★★★★ out of ★★★★★
Berta Kammer is fantastic as an elderly woman who fights a highly unusual supernatural intruder that invades her home in a Christmas fear-fare film that serves up heart with its horror.
Directed by Paul Ertl
Austrian supernatural horror Rupture (Der Riss, 2022) is a Christmas-set horror film that boasts a wonderfully satisfying third act. Frau Pospisil (Berta Kammer) is an elderly woman living on her own. Her son Patrick (Philipp Hochmair), who stands to inherit her flat, thinks that she is mentally incompetent and should be committed to a nursing facility. The occurrences that happen when she is alone in her home indeed border on the insane, beginning innocently enough with Frau Pospisil doing her best to seal a crack in a wall to keep ants out of her place, but escalating into incidents that leave her home in messy and increasingly dangerous conditions. It’s easy to see why Patrick and the woman’s neighbors might think that she is no longer in any condition to live alone. But if her son can’t drive her out of her home, neither will the resourceful Frau Pospisil allow any other entity — paranormal or not — to do so. Writer/director Paul Ertl crafts a super creature feature of a different stripe that boasts a sensational lead performance from Kammer, whose character runs through a gamut of emotions, with the actor nailing every nuance. Running at a lean, mean 53 minutes, Rupture will both thrill and delight viewers. It’s horror with heart.
★★★★ out of ★★★★★
Aficionados of challenging, out-there cinema need to put this remarkable offering on their must-see lists.

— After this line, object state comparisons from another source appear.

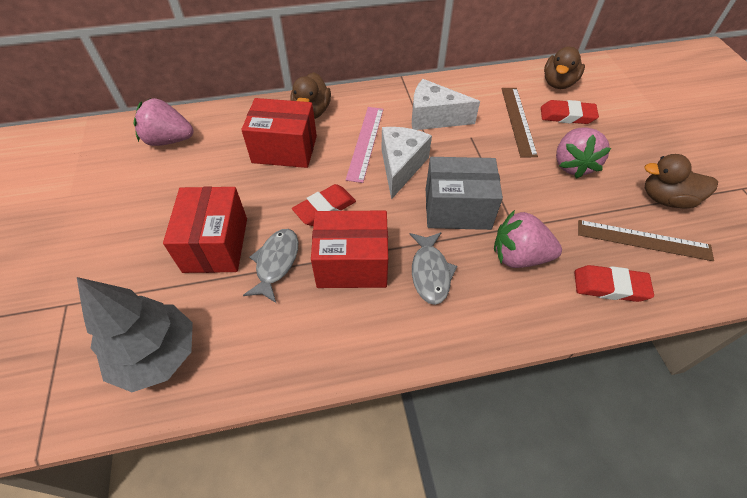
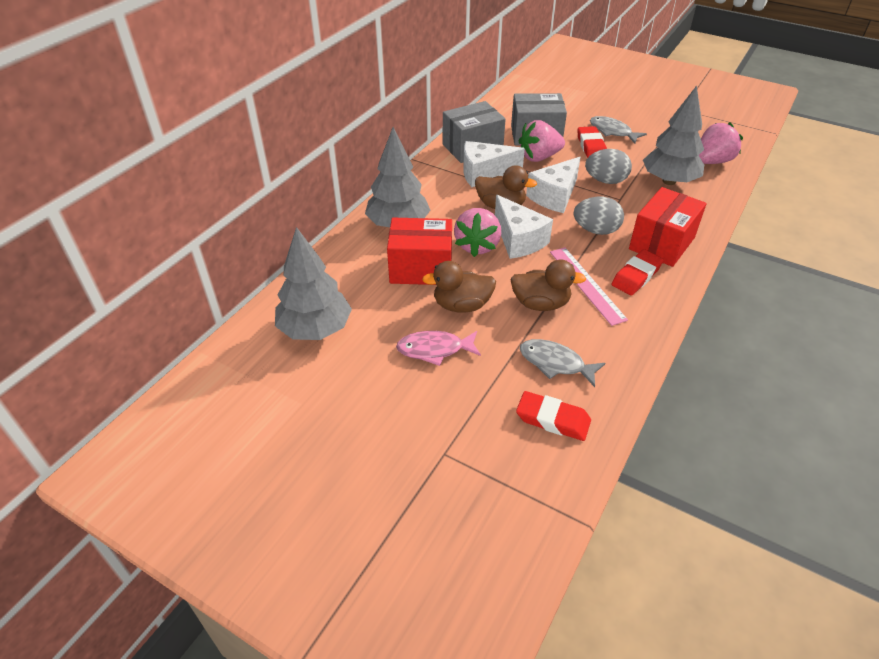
brown ruler: 2 -> 0
grey box: 1 -> 2
grey egg: 0 -> 2
grey tree: 1 -> 3
pink fish: 0 -> 1
red box: 3 -> 2
white cheese: 2 -> 3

Directed by Alex van Warmerdam
You know how people who saw One Cut of the Dead (Japan, 2017) told others who hadn’t seen it yet not to give up on its being a certain style because it held a huge surprise for them later on in the film that shouldn’t be spoiled? Well, I’m here to say something similar about writer/director Alex van Warmerdam’s genre-defying Nr. 10 (Netherlands, 2021) — only expect the cinematic rug to be pulled out from under you in a decidedly different manner. What starts off as a darkly comic drama among a theater troupe — for example, lead actor Günter (Tom Dwispelaere) is having an affair with fellow actor Isabel (Anniek Pheifer), who happens to be the wife of the play’s director Karl (Hans Kesting) — begins to take its first out-there turn when Günter, who was found in the forest as a child, starts receiving mysterious hints about his biological mother. Go into Nr. 10 knowing no more than that — other than that it definitely fits into the genre-film category — and prepare to be as blown away as I was by this expertly directed and acted work. It plays with your mind masterfully, and I had to watch the ending three times in a row because it melted my brain and left my jaw on the floor. I hope it does the same for you.